Yes, they had fun, Marcie says. And then she leaves Patty there in the rain.
The last panel is Patty, standing alone. And to the empty field she points out that nobody shook hands and said, ‘Good game.’
I love those dark moments in Peanuts. I love that they’re in there, that Charles Schulz put the sad, lonely bits of himself into the comic. I love the silliness too: the dancing Snoopy strips; the little boy Rerun drawing ‘basement’ comics about Tarzan fighting Daffy Duck in a helicopter. Those are the bits that keep me reading. The funny parts! The fun parts. The silly bits that don’t make sense. And when I get to the sad, lonely Peppermint Patty standing in a field wondering why nobody shook hands and said, Good game, well, it works because that’s not all she was. I try to think that way about everything. That’s the kind of person I want to be.”
-pg. 138-139
[P.S. For those of you aren’t die hard Peanuts fans here are the strips he’s talking about: March 21st, 1954 & January 2nd, 2000 ]
123.
Snow Flower and the Secret Fan
by. Lisa See
In 19th century China a young girl from a poor village makes a pact of friendship with a girl from a rich village. With their fates now intertwined they grow up, but with a bond that cannot be broken.
A friend recommended this one so I figured I’d give it a go.
It’s a really engaging read, but I felt like it is one of those books where you really want to like all the characters, but they’re all kind of awful people in their own ways so you really can’t. But you want to! But you can’t. But you want to!
“I am old enough to know only too well my good and bad qualities, which were often one in the same.”
124.
Go Set a Watchmen
by. Harper Lee
In this To Kill A Mockingbird sequel, a now 25 year-old Jean-Louise Finch (aka Scout) returns to Maycomb, Alabama for a visit. But while she’s there she learns some unpleasant truths about her father Atticus that force her to rethink her entire life.
I kind of get the feeling like Harper Lee got really annoyed with all the praise To Kill A Mockingbird got and with everyone’s near deification of Atticus Finch. And then wrote this book to shatter her previous book’s altar and ground it and everyone’s thoughts of it.
I know, I know, this book was actually written first, so that’s obviously not the case. But that’s what it feels like. And maybe that’s what prompted her to go ahead and publish it after all?
I’ve got to hand it to Harper Lee. When most people write about civil rights and racism these days they do it from a holier-than-thou present-day lens. But Lee writes in a way much more grounded in her novels time period. I mean, most books won’t present a conversation about race and civil rights and defend the people with opinions on both sides. With the color-blind Jean-Louise as her main character she sets the moral compass of the novel and through he supporting cast we not only see people with differing view points, but why they hold those viewpoints.

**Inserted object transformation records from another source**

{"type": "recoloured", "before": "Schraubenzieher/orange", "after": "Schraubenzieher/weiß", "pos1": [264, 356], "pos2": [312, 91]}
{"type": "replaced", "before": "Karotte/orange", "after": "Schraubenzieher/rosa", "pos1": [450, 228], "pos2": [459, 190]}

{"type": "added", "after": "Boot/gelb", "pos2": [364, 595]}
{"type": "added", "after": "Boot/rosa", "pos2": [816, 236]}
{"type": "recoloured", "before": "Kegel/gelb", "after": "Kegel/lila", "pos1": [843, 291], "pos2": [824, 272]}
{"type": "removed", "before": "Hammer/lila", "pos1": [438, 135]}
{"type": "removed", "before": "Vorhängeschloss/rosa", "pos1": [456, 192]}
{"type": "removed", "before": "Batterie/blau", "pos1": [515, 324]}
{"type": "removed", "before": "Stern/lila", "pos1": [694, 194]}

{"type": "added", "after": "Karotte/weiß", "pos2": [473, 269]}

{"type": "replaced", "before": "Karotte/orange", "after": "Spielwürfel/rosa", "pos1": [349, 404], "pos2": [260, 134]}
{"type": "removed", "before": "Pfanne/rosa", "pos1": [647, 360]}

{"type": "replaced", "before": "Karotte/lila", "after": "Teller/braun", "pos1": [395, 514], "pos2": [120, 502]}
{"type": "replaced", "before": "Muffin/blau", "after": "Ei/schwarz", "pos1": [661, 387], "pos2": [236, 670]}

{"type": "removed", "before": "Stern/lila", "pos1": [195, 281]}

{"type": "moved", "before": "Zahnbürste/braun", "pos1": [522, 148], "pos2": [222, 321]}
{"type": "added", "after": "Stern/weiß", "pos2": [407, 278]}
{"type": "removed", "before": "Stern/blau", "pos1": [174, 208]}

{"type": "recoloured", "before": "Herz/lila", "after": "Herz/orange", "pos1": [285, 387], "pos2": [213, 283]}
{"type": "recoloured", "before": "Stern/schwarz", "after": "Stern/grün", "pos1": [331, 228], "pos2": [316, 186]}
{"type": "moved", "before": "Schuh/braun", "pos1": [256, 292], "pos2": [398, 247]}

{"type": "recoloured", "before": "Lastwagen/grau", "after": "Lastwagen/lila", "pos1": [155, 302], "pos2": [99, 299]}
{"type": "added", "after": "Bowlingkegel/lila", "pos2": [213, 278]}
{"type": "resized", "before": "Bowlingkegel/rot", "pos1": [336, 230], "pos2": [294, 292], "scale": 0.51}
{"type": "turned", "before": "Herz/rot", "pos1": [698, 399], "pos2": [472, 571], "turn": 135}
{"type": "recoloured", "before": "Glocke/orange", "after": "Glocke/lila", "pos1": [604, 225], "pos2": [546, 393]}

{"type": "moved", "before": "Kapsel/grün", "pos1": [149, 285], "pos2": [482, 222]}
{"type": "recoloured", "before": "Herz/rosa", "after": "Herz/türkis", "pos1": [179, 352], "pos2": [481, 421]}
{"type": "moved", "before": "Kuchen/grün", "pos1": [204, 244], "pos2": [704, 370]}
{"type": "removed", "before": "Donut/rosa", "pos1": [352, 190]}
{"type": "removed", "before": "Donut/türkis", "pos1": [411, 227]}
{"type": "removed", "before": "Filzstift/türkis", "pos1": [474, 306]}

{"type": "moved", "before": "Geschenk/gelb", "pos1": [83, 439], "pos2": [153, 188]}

In fact, one of the main points of the novel is that refusing to acknowledge other people’s views makes you just as bigoted as the people you’re fighting against. You might not agree with other people’s opinions, but if you refuse to talk with someone enough to not only understand what they’re saying, but WHY they feel that way? Well, then how can you say you stand for equal rights and freedom of speech if you’re not personally willing to accept that means standing side by side with those who are different than you are?
I really enjoyed this book. And as set, I think these two books ask some really important questions and compliment each other extremely well.
“I was taught never to take advantage of anybody who was less fortunate than myself, whether he be less fortunate in brains, wealth, or social position; it meant anybody, not just Negroes. I was given to understand that the reverse was to be despised. That is the way I was raised, by a black woman and a white man.”